By about 25,000 BP, Homo sapiens had spread from Africa throughout Europe and Asia. People, probably women, had learned to use bone needles to sew animal skins into warm clothing that permitted them to become permanent residents of extremely cold regions such as northeastern Siberia. A few of these ancient Siberians clothed in animal hides walked to North America on land that now lies submerged beneath the sixty miles of water that currently separates easternmost Siberia from westernmost Alaska. A pathway across this watery chasm opened during the last global cold spell—which endured from about 25,000 BP to 14,000 BP—when snow piled up in glaciers, causing the sea level to drop, thereby exposing a land bridge hundreds of miles wide called Beringia that connected Asian Siberia and American Alaska.

Siberian hunters roamed Beringia for centuries in search of mammoths, bison, and numerous smaller animals. As the hunters ventured farther east, they eventually became pioneers of human life in the Western Hemisphere. Although they did not know it, their migrations revolutionized the history of the world.
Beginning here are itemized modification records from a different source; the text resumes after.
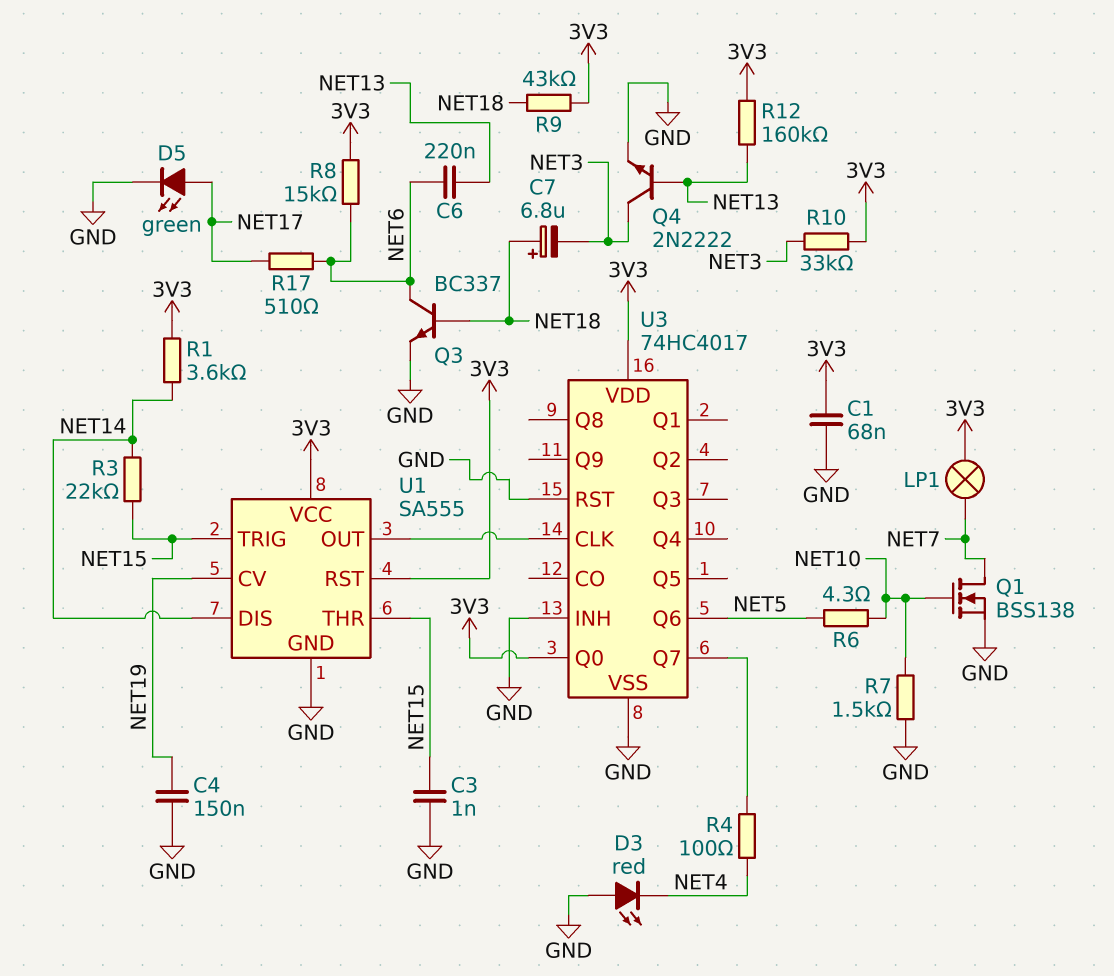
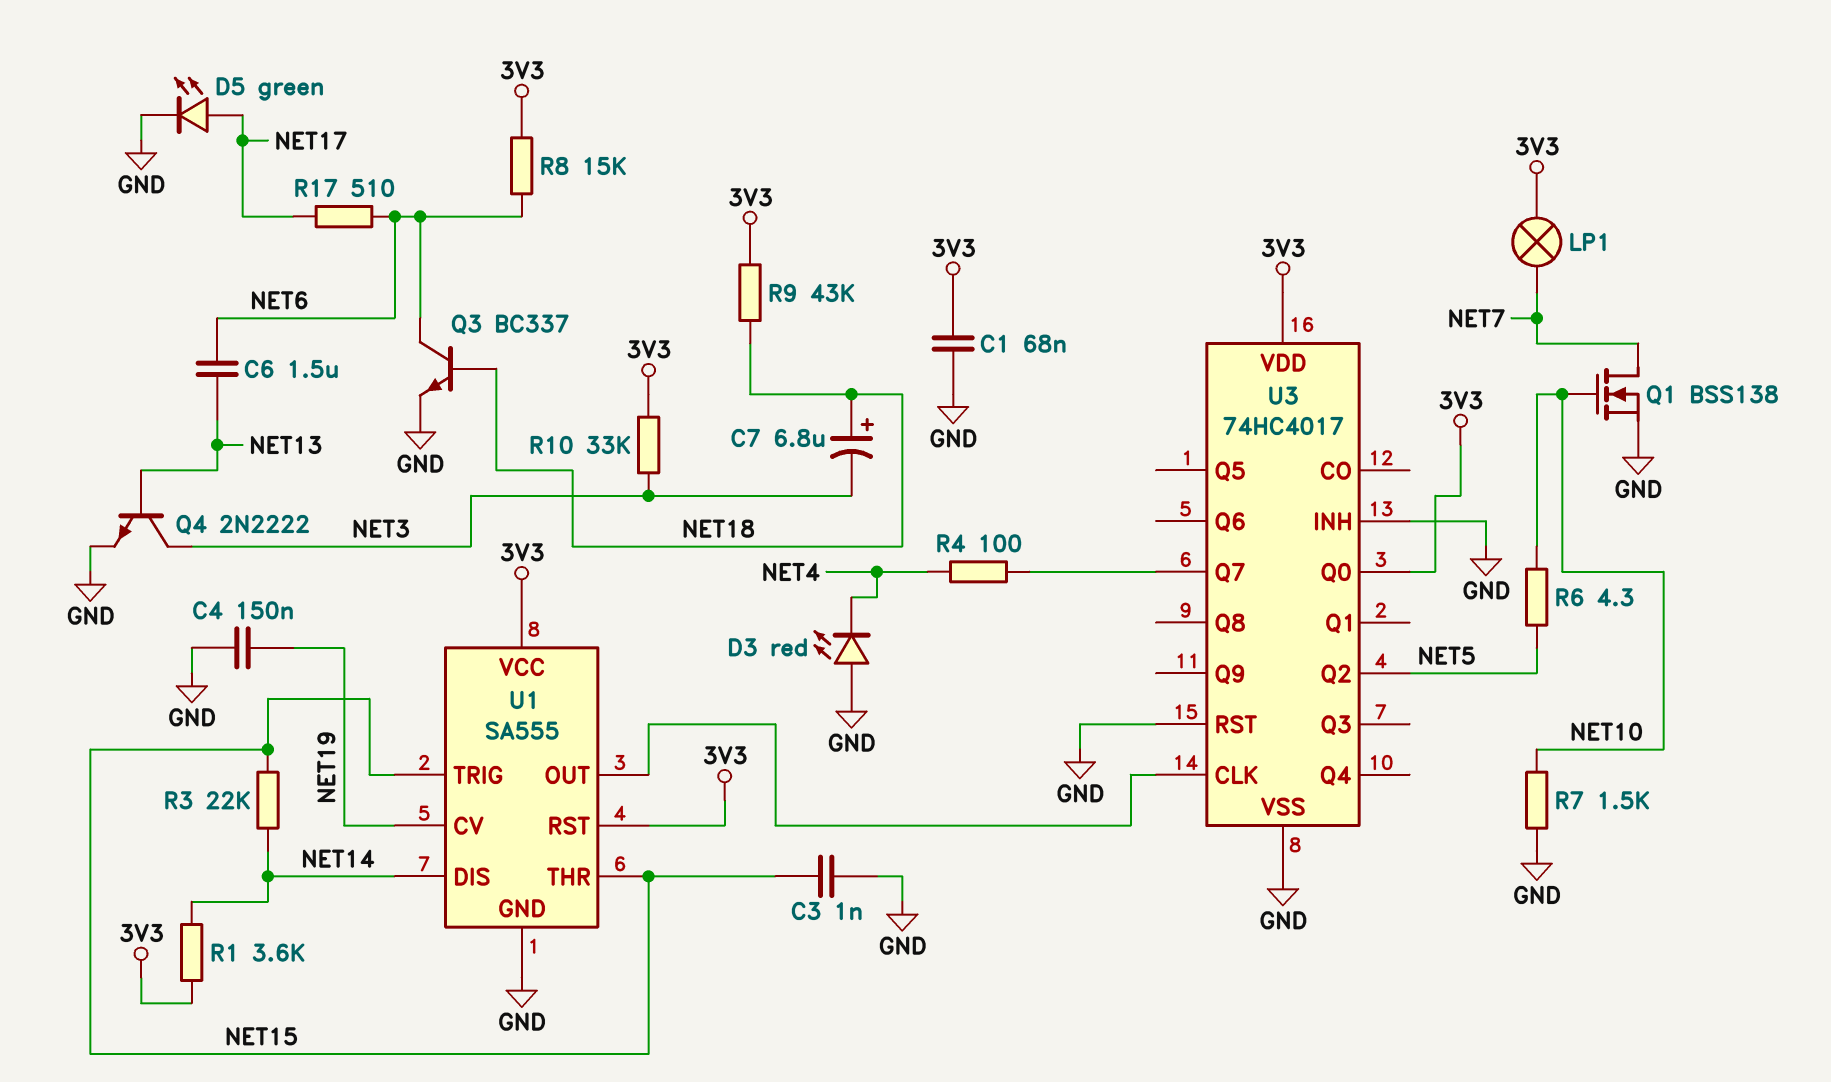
C6: 220nF (NET6, NET13) -> 1.5uF (NET6, NET13)
R12: 160k (3V3, NET13) -> none
U3 pin Q2: none -> NET5
U3 pin Q6: NET5 -> none

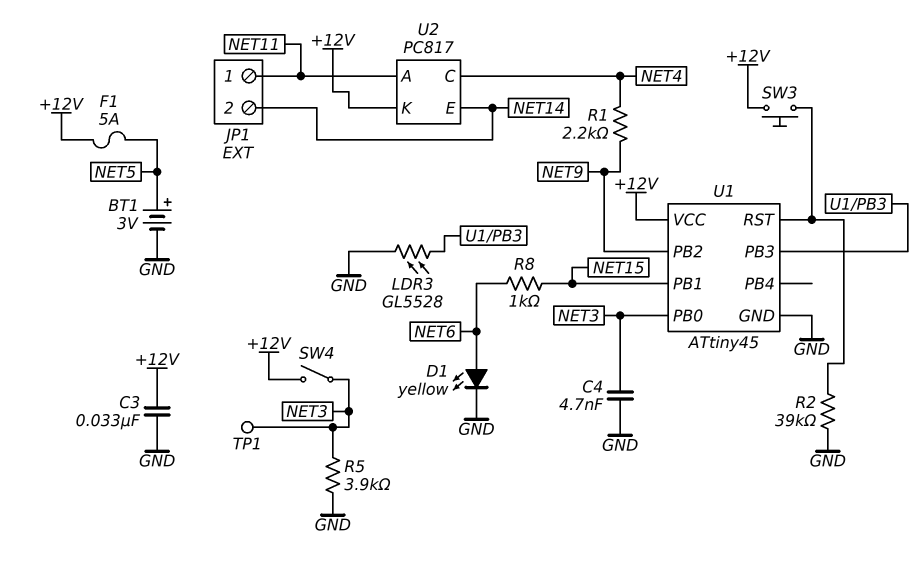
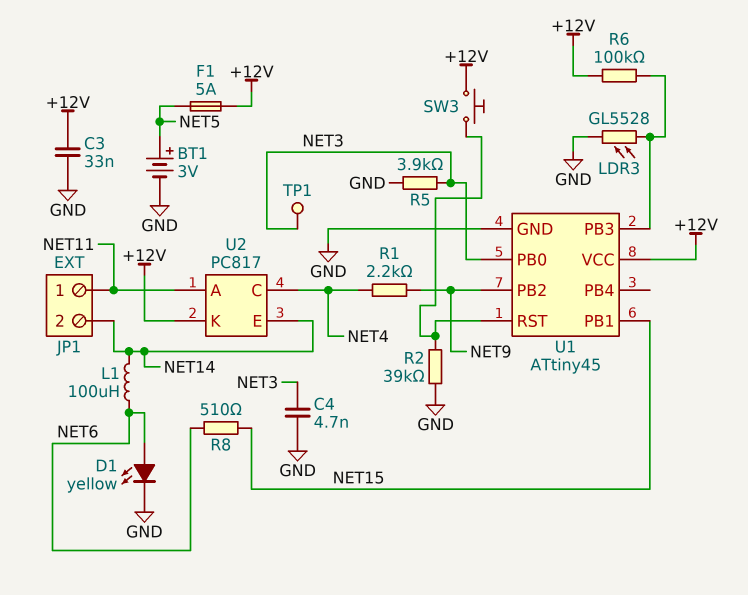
L1: none -> 100uH (NET6, NET14)
R6: none -> 100k (+12V, U1/PB3)
R8: 1k (NET6, NET15) -> 510 (NET6, NET15)
SW4: switch (+12V, NET3) -> none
Archaeologists refer to these first migrants and their descendants for the next few millennia as Paleo-Indians. They speculate that these Siberian hunters traveled in small bands of no more than twenty-five people. How many such bands arrived in North America before Beringia disappeared beneath the sea will never be known.

When the first migrants came is hotly debated by experts. They probably arrived sometime after 15,000 BP. Scattered and inconclusive evidence suggests that they may have arrived several thousand years earlier. (See “Historical Question.”) Certainly, humans who came from Asia—whose ancestors left Africa hundreds of thousands of years earlier—inhabited the Western Hemisphere by 14,000 BP.